Everyone’s talking about fitness trackers lately. According to new research, everyone has been quick to point out, fitness trackers don’t actually help you lose weight. But why? Digging a little deeper reveals how your fitness tracker is tricking you, and how you can fight back.

A new study suggests that some people who rely on fitness trackers to lose weight are actually sabotaging their own weight loss efforts.

Researchers split a group of 470 people into two groups. Both reduced their calorie intake and increased their physical activity for six months. Then they gave one group fitness trackers, and had the other self record their diet and exercise habits. Two years later, they found that the group who used fitness trackers lost less weight than the group without them.

There are likely several reasons for this, one being that fitness trackers just don’t motivate everyone equally. What works for one person won’t work the same way for another. The major problem, though, likely revolves around the fact that fitness trackers track physical activity in numbers, whether it be steps, miles traveled or calories burned.

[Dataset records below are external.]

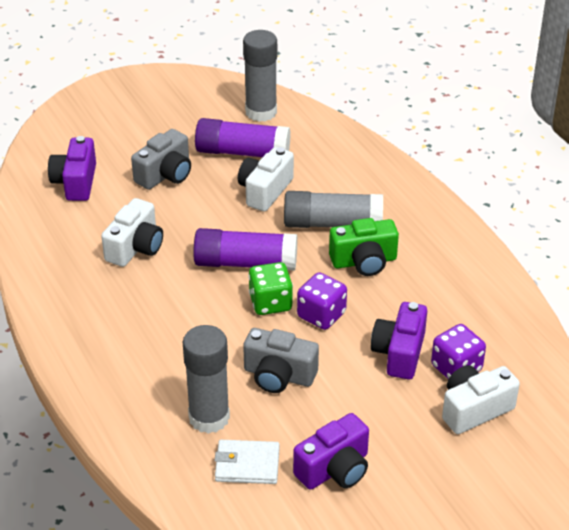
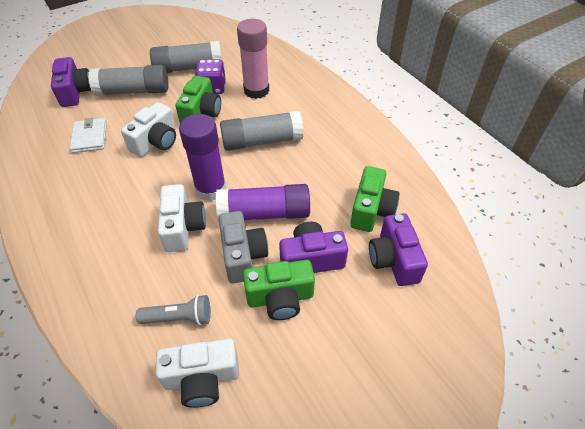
green camera: 1 -> 3
green dice: 1 -> 0
grey camera: 2 -> 1
grey flashlight: 0 -> 1
pink glue stick: 0 -> 1
purple dice: 2 -> 1

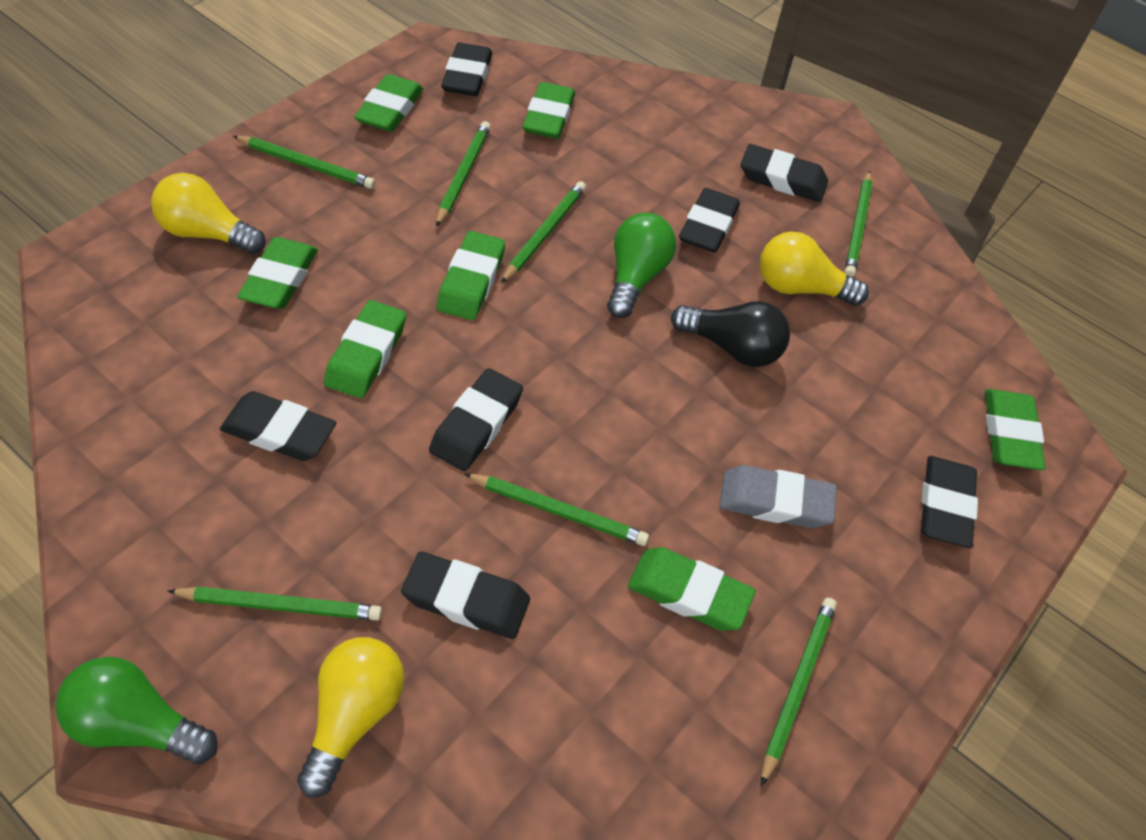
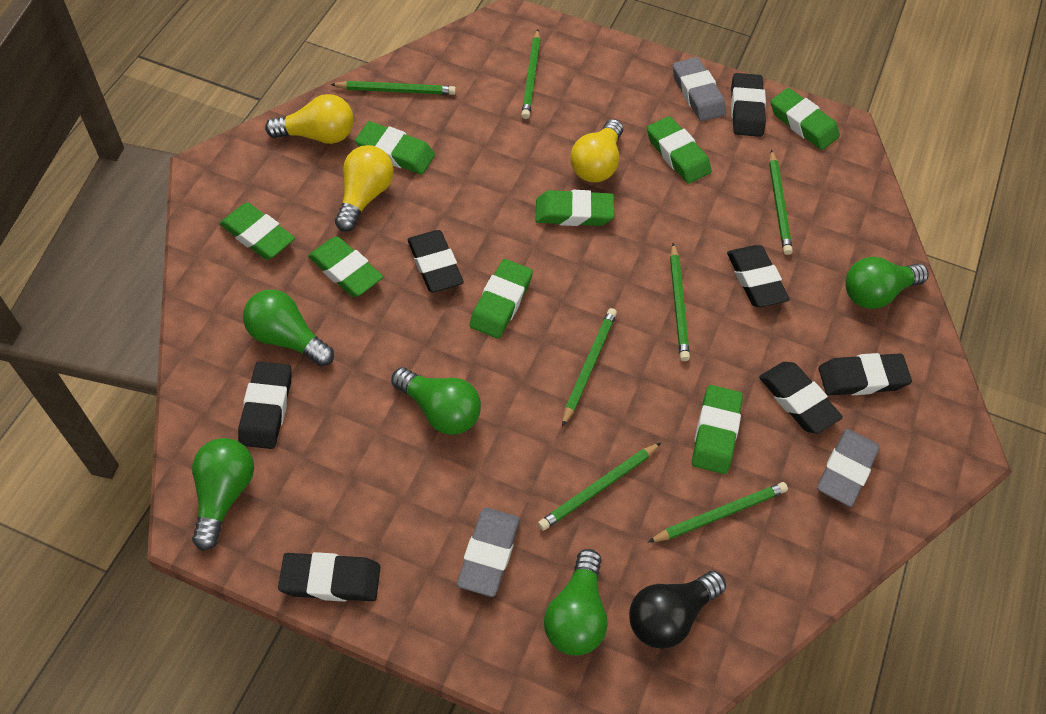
green eraser: 7 -> 8
green light bulb: 2 -> 5
grey eraser: 1 -> 3

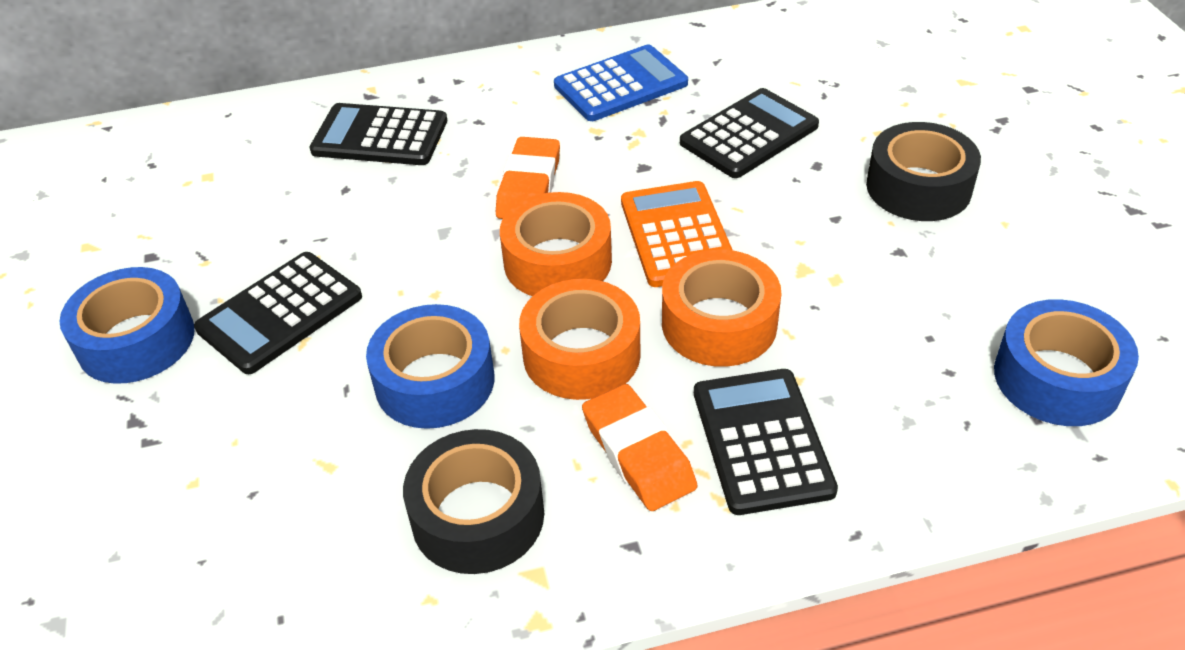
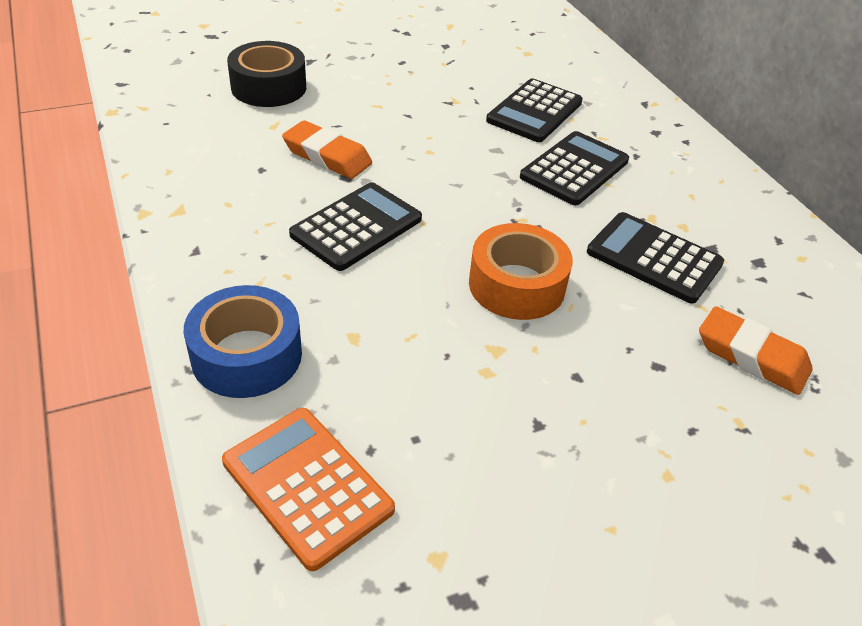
black tape: 2 -> 1
blue calculator: 1 -> 0
blue tape: 3 -> 1
orange tape: 3 -> 1

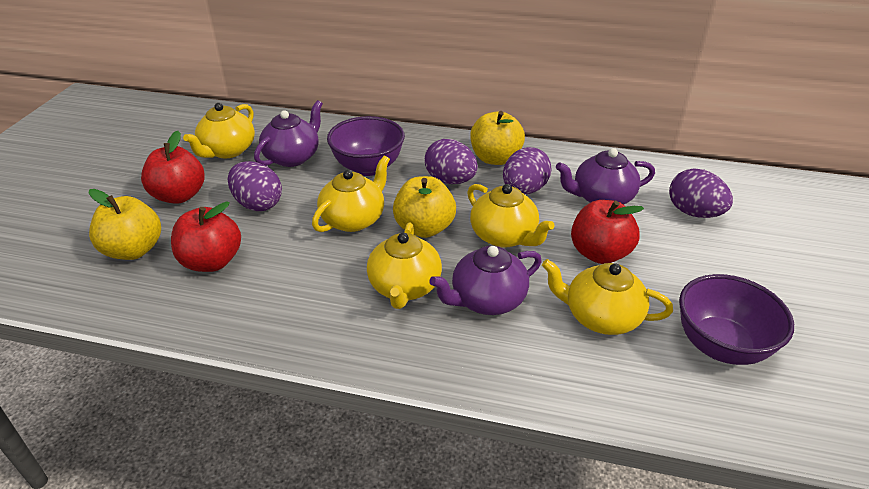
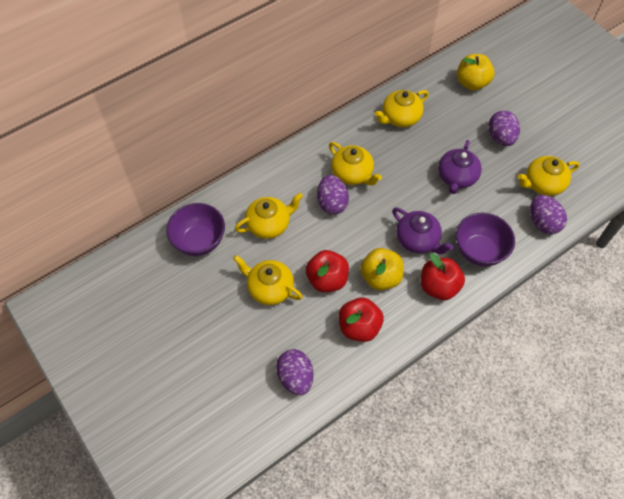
purple teapot: 3 -> 2
yellow apple: 3 -> 2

A major downside to a piece of technology that tells you how good you’re keeping up with your exercise routine, it turns out, is that many people completely ignore a very important weight loss principle. Just because you burn calories doesn’t mean you should make up that deficit by eating more food.

 

MP’s Take: Here’s the problem: fitness trackers are all based on numbers. If your FitBit says you’ve taken more steps than you usually do in a day, or rewards you for exercising, there’s a hidden side effect. The fact that you’re apparently burning more calories than usual can make you think you’re allowed to eat more – because after all, you burned calories, so the rest “doesn’t count.” Right? Nope. Weight loss is dependent on a calories in, calories out ratio. You have to burn more calories than you consume if you want to drop pounds. So if you eat more than usual just because you burned more than usual, you’re only halting or even reversing the process. Burning more calories doesn’t mean you can eat more. It means you’re making progress. Don’t undo that progress.